DeepSeek-OCR: Is Optical Compression the Future of Long-Context?
DeepSeek-OCR: Contexts Optical Compression, Mike’s daily paper review: 25.10.25
Today’s paper tackles the fundamental bottleneck of modern AI: the quadratic compute cost of processing long text sequences. As context windows grow, attention mechanisms become prohibitively expensive. This paper asks a radical question: why process text as text at all? What if we could compress a 10K-token essay into a 1K-token image and have a model read that instead?
This is the core idea of “optical compression.” DeepSeek-OCR is a proof-of-concept designed to explore the feasibility and boundaries of this idea. The central mathematical concept is the “compression ratio”: the number of ground-truth text tokens divided by the number of vision tokens the model uses. The entire paper is a methodological exploration of how high this ratio can be pushed before the signal is lost.
The novelty lies almost entirely in the DeepEncoder, a new vision encoder architecture purpose-built for this task. It’s not a standard Vision Transformer; it’s a clever, three-stage cascade designed to manage computation at high resolutions.
Here’s how it works:
Stage 1: High-Res Perception (Local Attention) First, the high-resolution document image (e.g., 1Kx1K) is fed into a SAM-base model. This initial stage uses only windowed (local) attention. This is a critical choice. It can process the image at its full resolution, generating a large number of initial patch tokens (e.g., 4K tokens), but without the quadratic memory explosion of global attention. Its job is to handle the raw visual perception cheaply.
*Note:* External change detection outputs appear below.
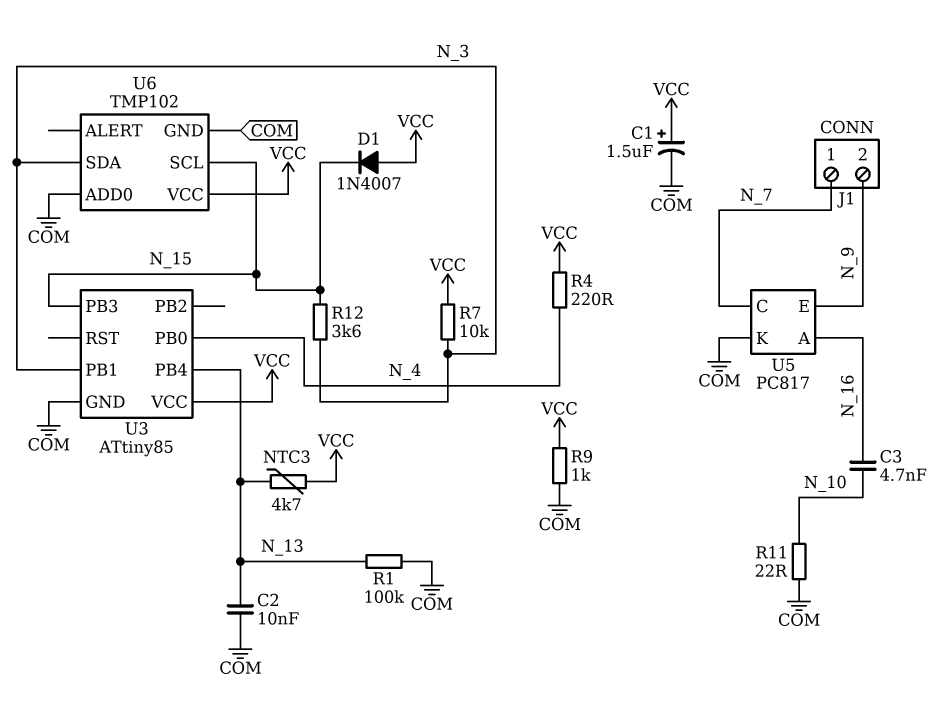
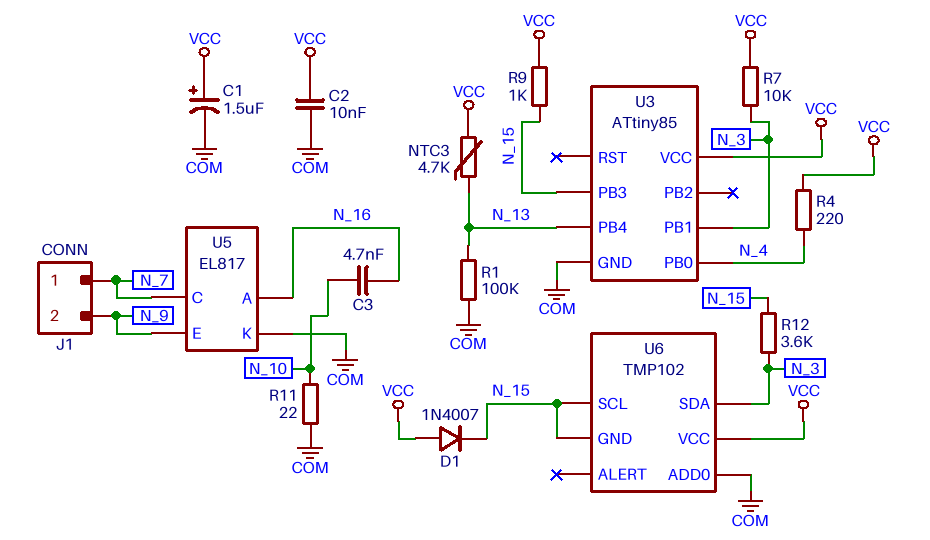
C2: 10nF (COM, N_13) -> 10nF (COM, VCC)
R9: 1k (COM, VCC) -> 1k (N_15, VCC)
U5: PC817 -> EL817
U6 pin GND: COM -> N_15

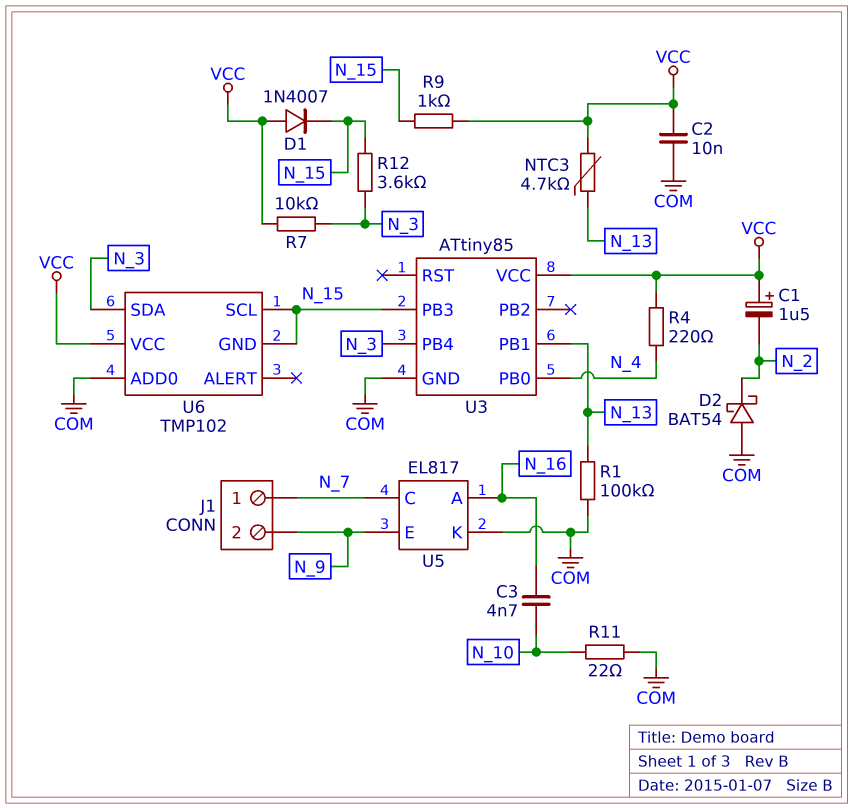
C1: 1.5uF (plus VCC, minus COM) -> 1.5uF (plus VCC, minus N_2)
D2: none -> schottky BAT54 (A COM, K N_2)
U3 pin PB1: N_3 -> N_13
U3 pin PB4: N_13 -> N_3

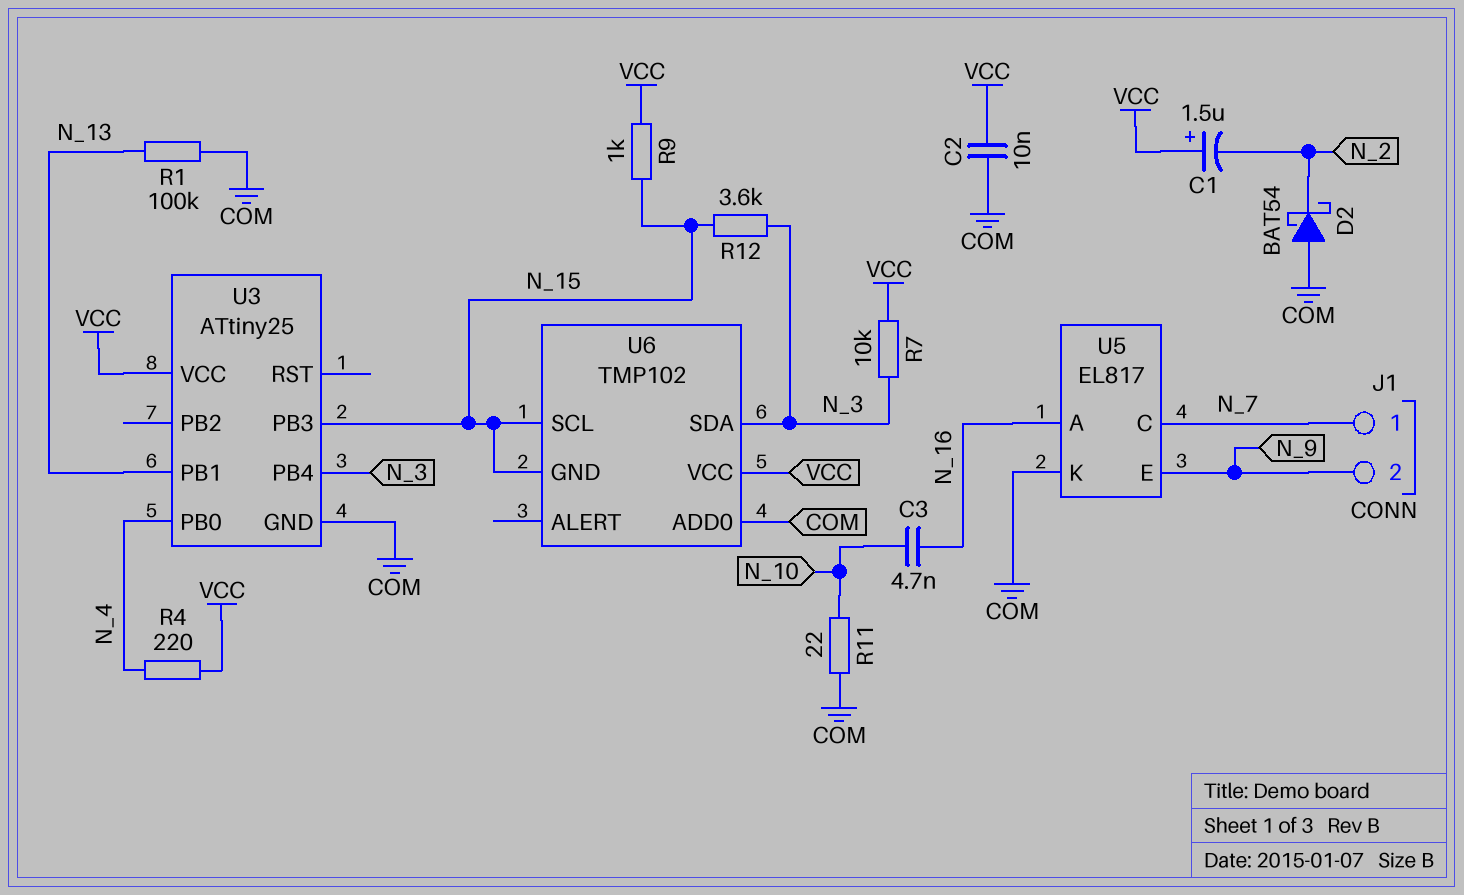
D1: diode 1N4007 (A VCC, K N_15) -> none
NTC3: 4.7k (N_13, VCC) -> none
U3: ATtiny85 -> ATtiny25

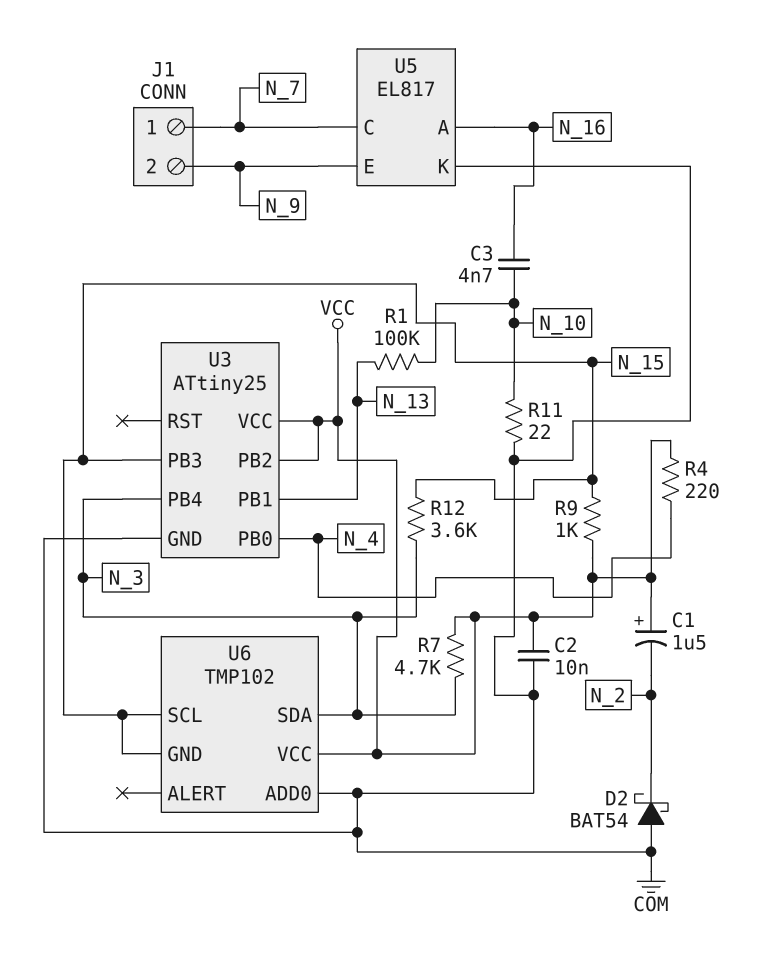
R1: 100k (COM, N_13) -> 100k (N_10, N_13)
R7: 10k (N_3, VCC) -> 4.7k (N_3, VCC)
U3 pin PB2: none -> VCC

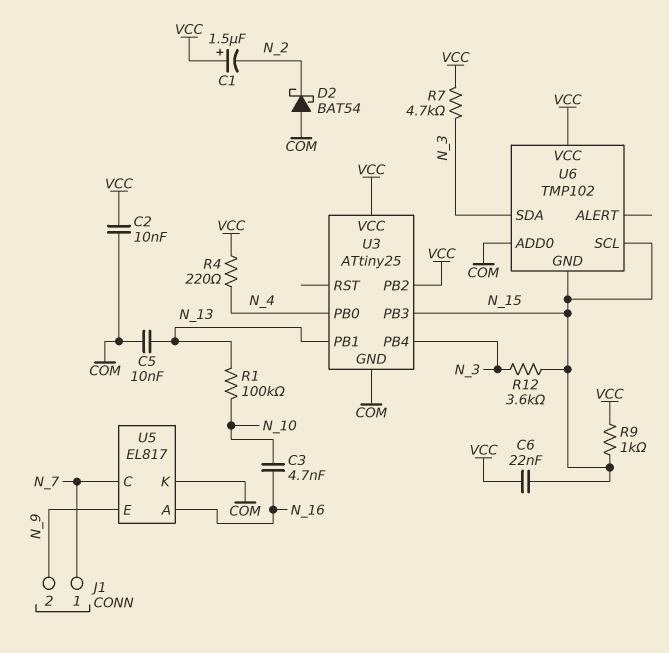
C5: none -> 10nF (COM, N_13)
C6: none -> 22nF (N_15, VCC)
R11: 22 (COM, N_10) -> none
Stage 2: The Bottleneck (Convolutional Compression) Next, the 4K tokens from the SAM block are passed through a simple 2-layer convolutional module. This acts as a hard, non-learned (in the attention sense) compressor. It performs a 16x spatial downsampling, crushing the token count from 4K down to just 256. This is the “optical compression” step made manifest, a hard bottleneck.
Stage 3: Knowledge Extraction (Global Attention) Only after this aggressive compression are the remaining 256 tokens fed into a CLIP-large model. This component uses dense global attention, allowing it to perform the “deep understanding” and reasoning. Because it only sees 256 tokens, this computationally brutal step becomes perfectly manageable.
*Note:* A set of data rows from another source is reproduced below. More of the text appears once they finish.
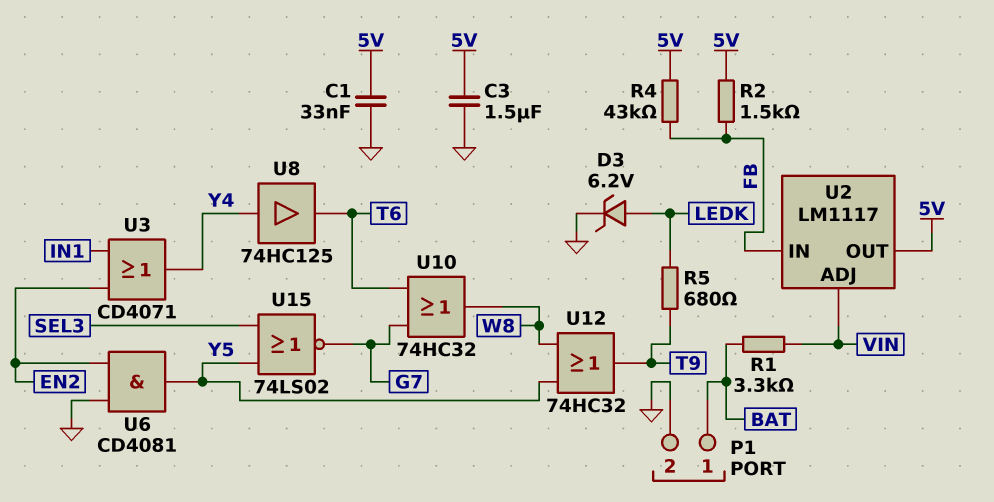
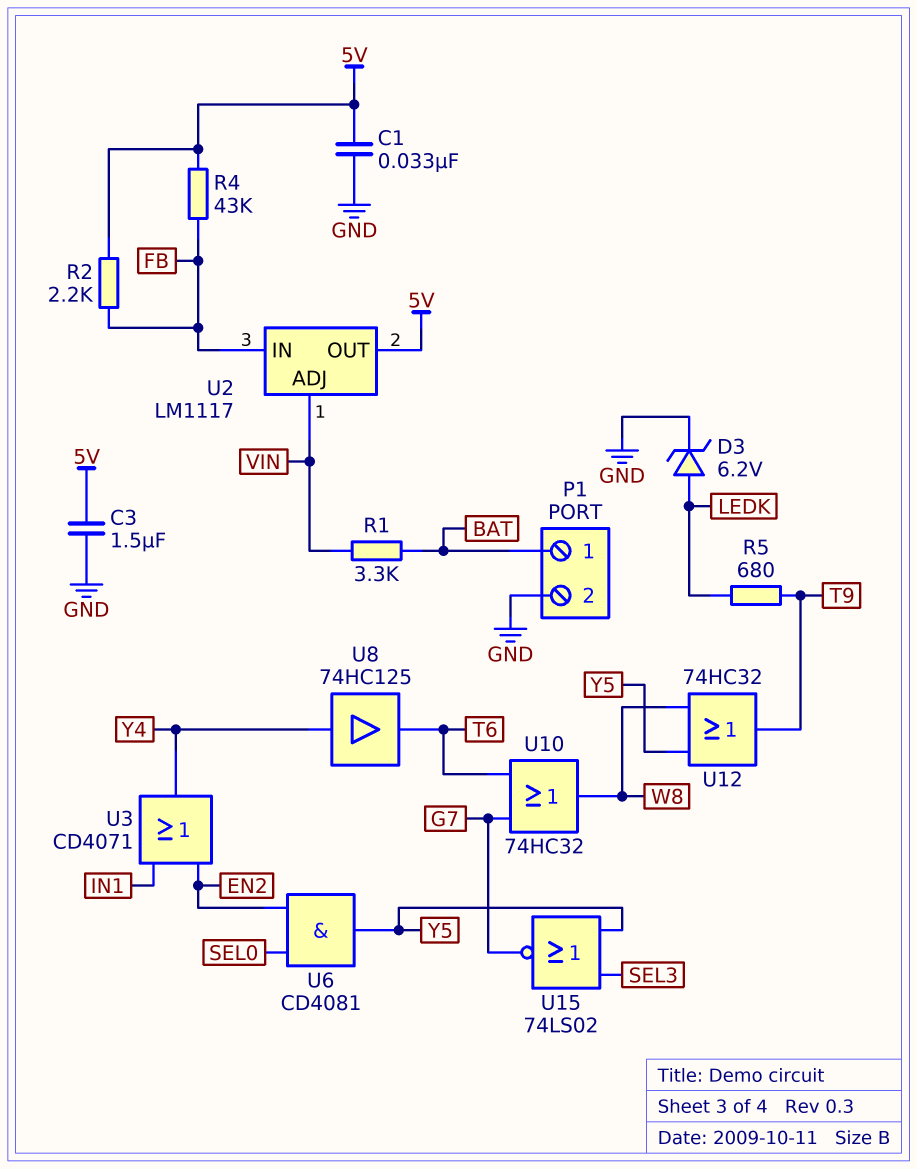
R2: 1.5k (5V, FB) -> 2.2k (5V, FB)
U6: AND CD4081 (in EN2, in GND, out Y5) -> AND CD4081 (in EN2, in SEL0, out Y5)

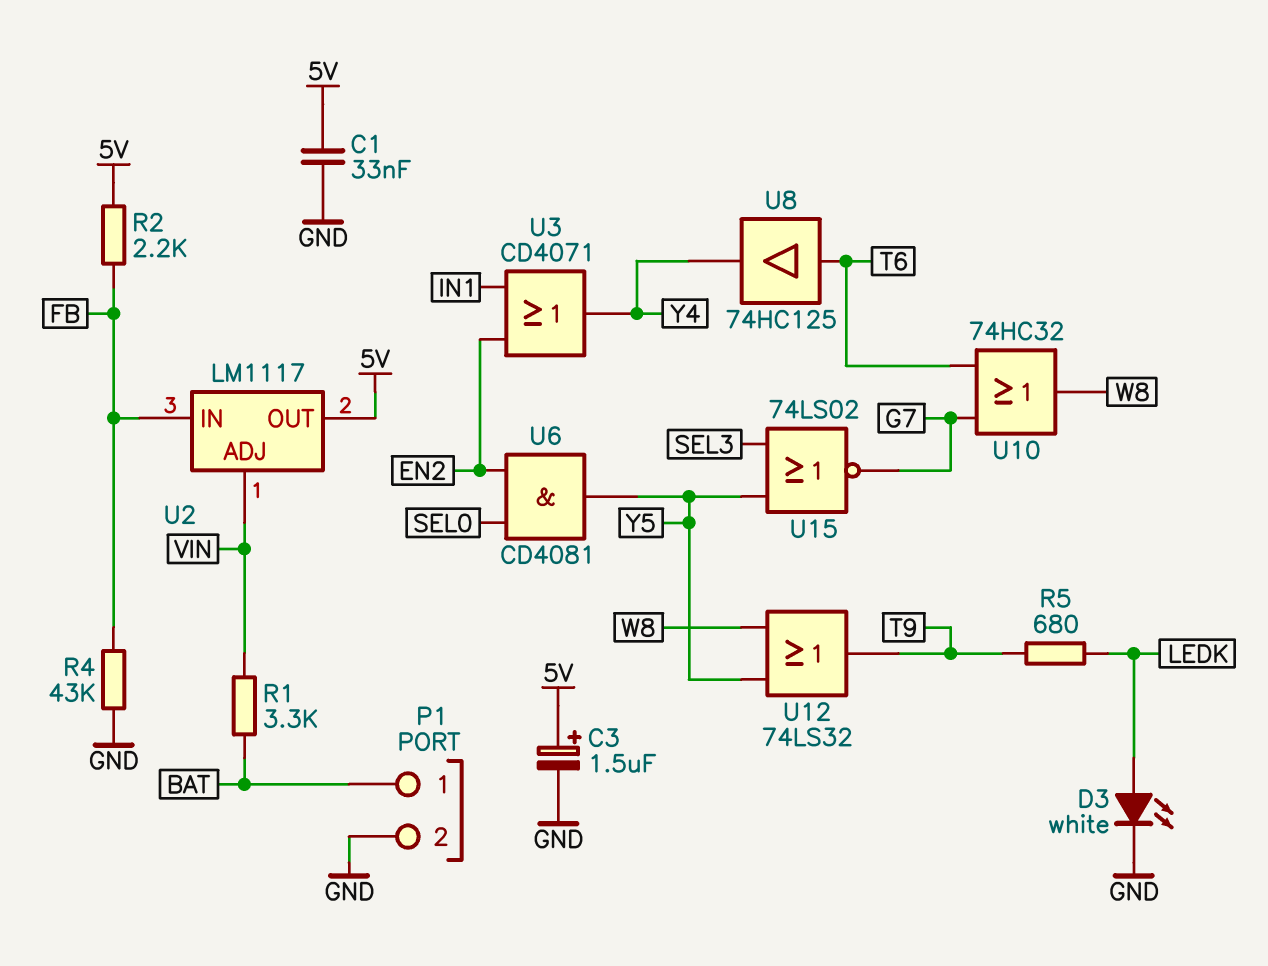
C3: 1.5uF (5V, GND) -> 1.5uF (plus 5V, minus GND)
D3: zener 6.2V (A LEDK, K GND) -> LED white (A LEDK, K GND)
R4: 43k (5V, FB) -> 43k (FB, GND)
U8: buffer 74HC125 (in Y4, out T6) -> buffer 74HC125 (in T6, out Y4)
U12: OR 74HC32 (in W8, in Y5, out T9) -> OR 74LS32 (in W8, in Y5, out T9)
This serial, hybrid-attention design is the main architectural takeaway. It intelligently separates the task: cheap local attention handles the high-bandwidth pixel data, a convolutional bottleneck forces compression, and expensive global attention works only on the resulting low-bandwidth latent representation.
The other half of the system is the decoder, a 3B Mixture-of-Experts model (DeepSeek3B-MoE). Its novelty is not in its architecture but in its task. It is trained to be a “decompressor”, to take the 256 compressed vision tokens from the encoder and reconstruct the original, multi-thousand-token text sequence. The paper investigates whether such a non-linear “decompression” mapping can even be learned, especially by a relatively small model.
The final piece of methodological novelty is the multi-resolution training. To explicitly test the limits of the compression ratio, the model is trained on several input modes simultaneously.
Native Modes (Tiny, Small, Base, Large): These are for research. The Tiny (512x512) and Small (640x640) modes resize (as in, rescale) the original image, which degrades the data. This forces the model to learn to decode text from blurry, low-information inputs, directly testing the boundaries of high compression. The Base and Large modes pad the image, preserving its content for more practical, high-fidelity use cases.
Dynamic Modes (Gundam, Gundam-Master): This is the system designed for practical performance. It’s a tiling method that combines n local-view tiles with one global-view image. This “secondary windowing” allows the model to process ultra-high-resolution documents (like newspapers) that wouldn’t fit in memory even with the DeepEncoder’s cascade.
In short, DeepSeek-OCR isn’t just another OCR model. It’s a structured investigation into the “channel capacity” of vision as a medium for text. The novel encoder architecture is the tool it uses to probe this question, efficiently managing computation while forcing text information through a compressed visual bottleneck.
https://arxiv.org/abs/2510.18234


Thanks for writing this, it clarifies a lot. Radical idea, good exploration.